Redistribution of C and N Atoms in High Nitrogen Martensitic Stainless Steel During Cryogenic Treatment

The redistribution of C and N atoms during cryogenic treatment is crucial for the microstructure evolution and properties of high nitrogen martensitic steel. Here, the distinct redistribution behavior of C and N atoms in a martensitic stainless steel with 0.3 wt% C and 0.5 wt% N after cryogenic treatment were investigated by the atom probe tomography. Carbon clusters begin to form after cryogenic treatment at - 60 degrees C and gradually increase with the decrease of cryogenic treatment temperature.

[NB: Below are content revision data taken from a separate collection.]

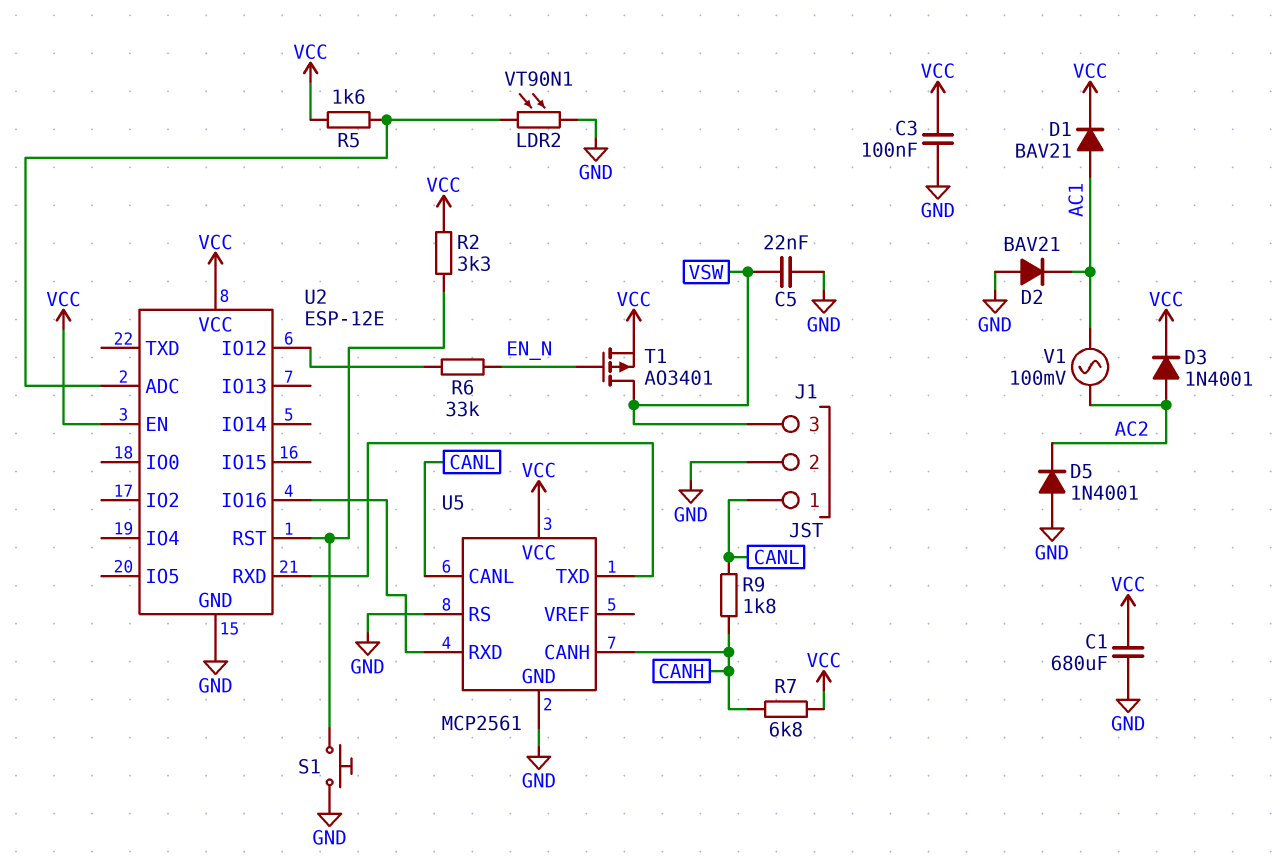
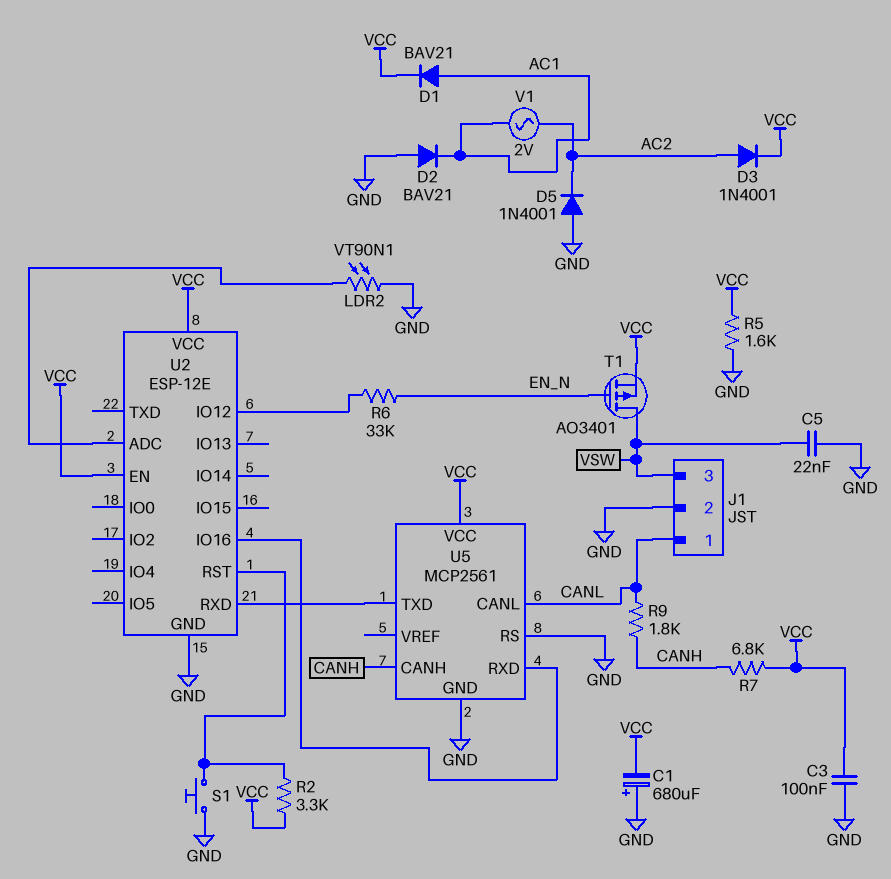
C1: 680uF (GND, VCC) -> 680uF (plus GND, minus VCC)
R5: 1.6k (U2/ADC, VCC) -> 1.6k (GND, VCC)
V1: AC 100mV (AC1, AC2) -> AC 2V (AC1, AC2)

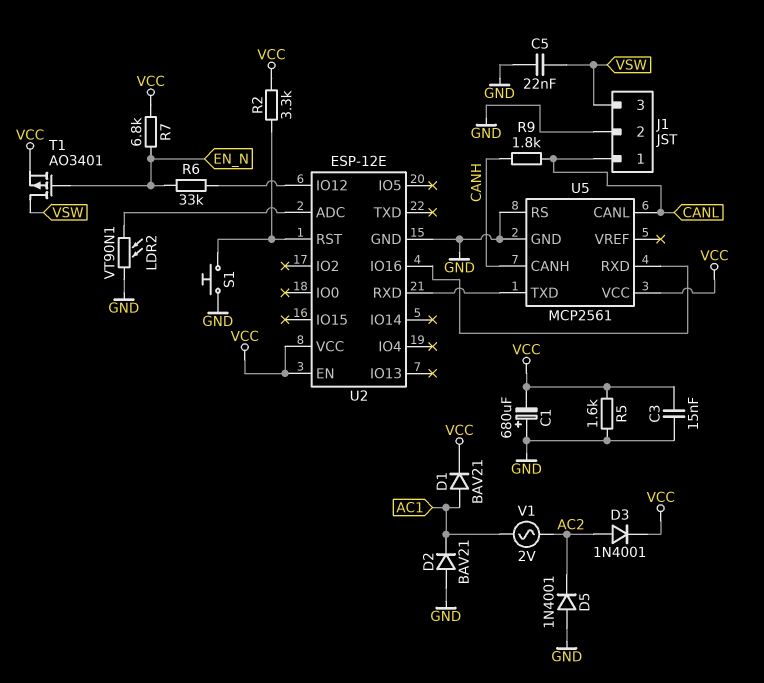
C3: 100nF (GND, VCC) -> 15nF (GND, VCC)
R7: 6.8k (CANH, VCC) -> 6.8k (EN_N, VCC)

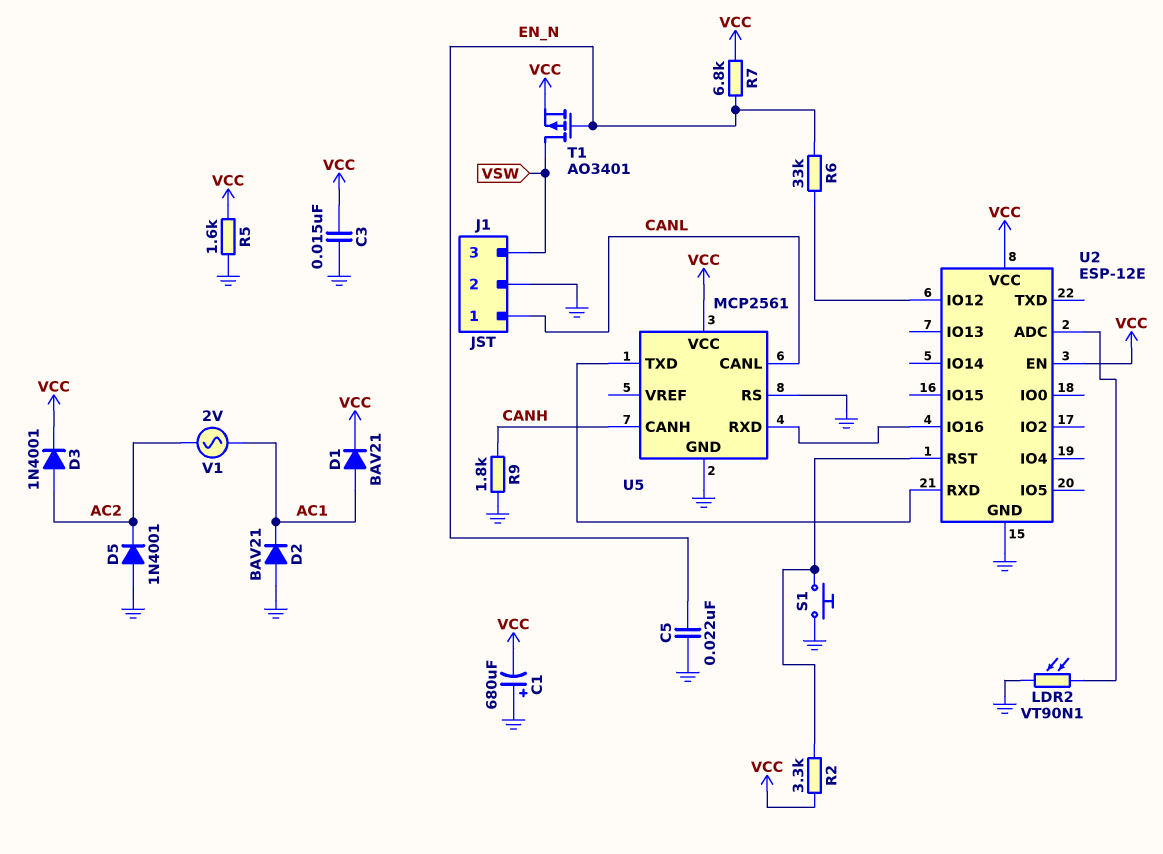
C5: 22nF (GND, VSW) -> 22nF (EN_N, GND)
R9: 1.8k (CANH, CANL) -> 1.8k (CANH, GND)

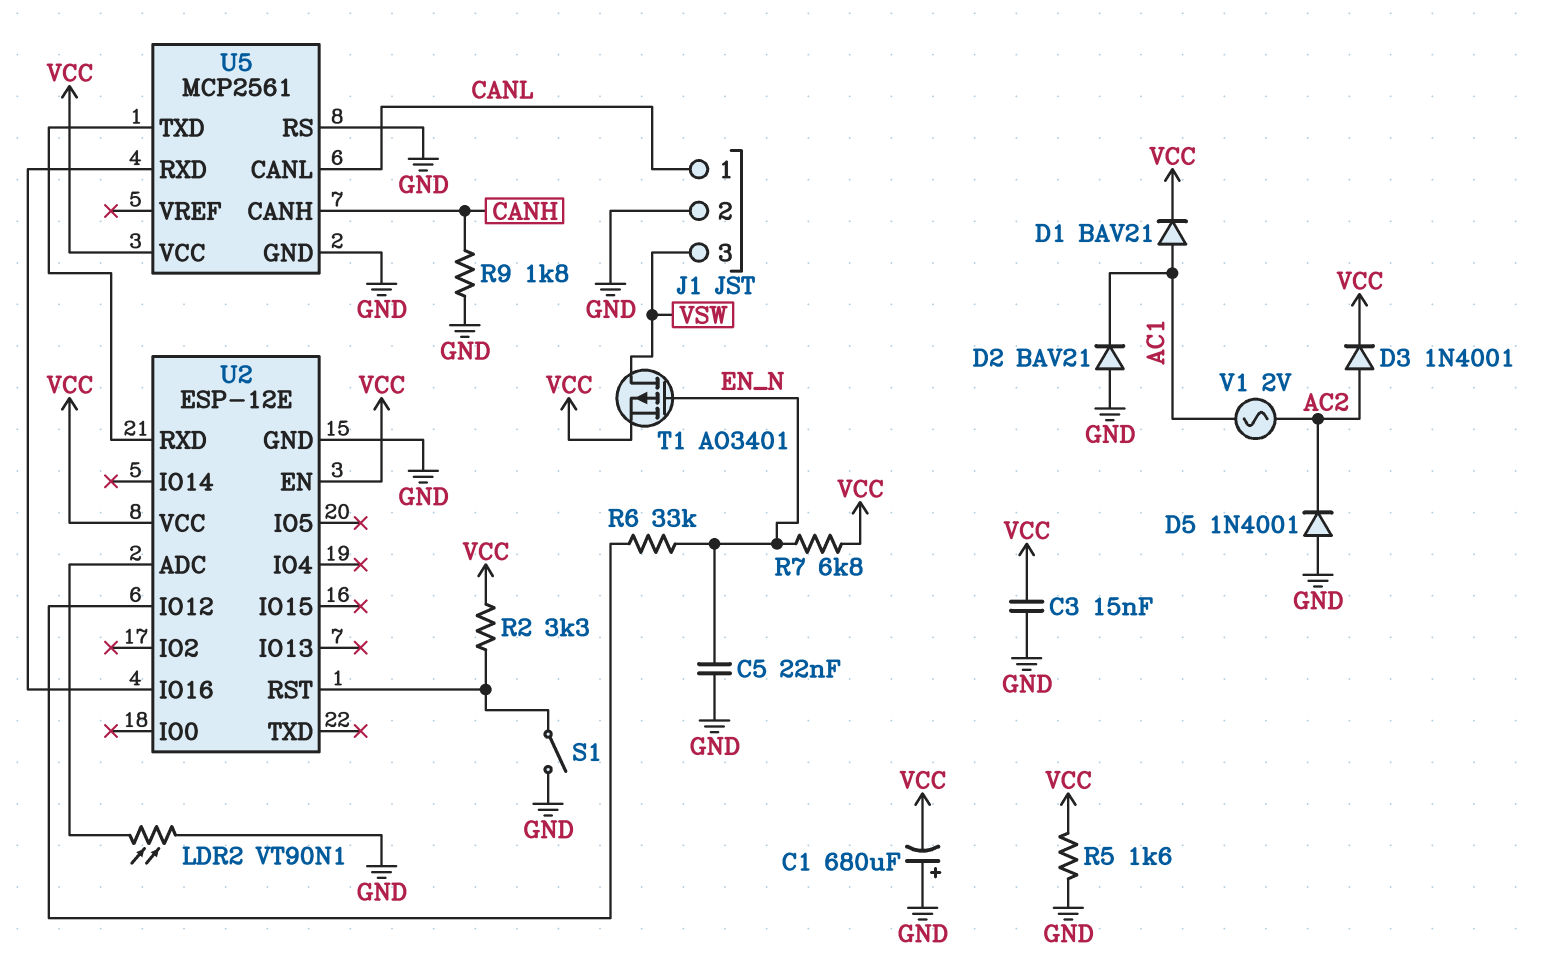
S1: button (GND, U2/RST) -> switch (GND, U2/RST)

While Mo-N and Cr-N pairs are homogeneously distributed in the matrix even after cryogenic treatment at -120 degrees C, and then form enrichment phenomenon when the cryogenic temperature is deeply lowered to - 190 degrees C. It is found that the distinct redistributions of C and N atoms are associated with the different interaction energy between substitutional atoms and them. The stronger interaction between Cr, Mo atoms and N delays the segregation of N during the cryogenic treatment. Finally, the mechanical properties results confirmed that the deep lower cryogenic treatment is a promising method to improve the hardness and strength in the high nitrogen martensitic stainless steel.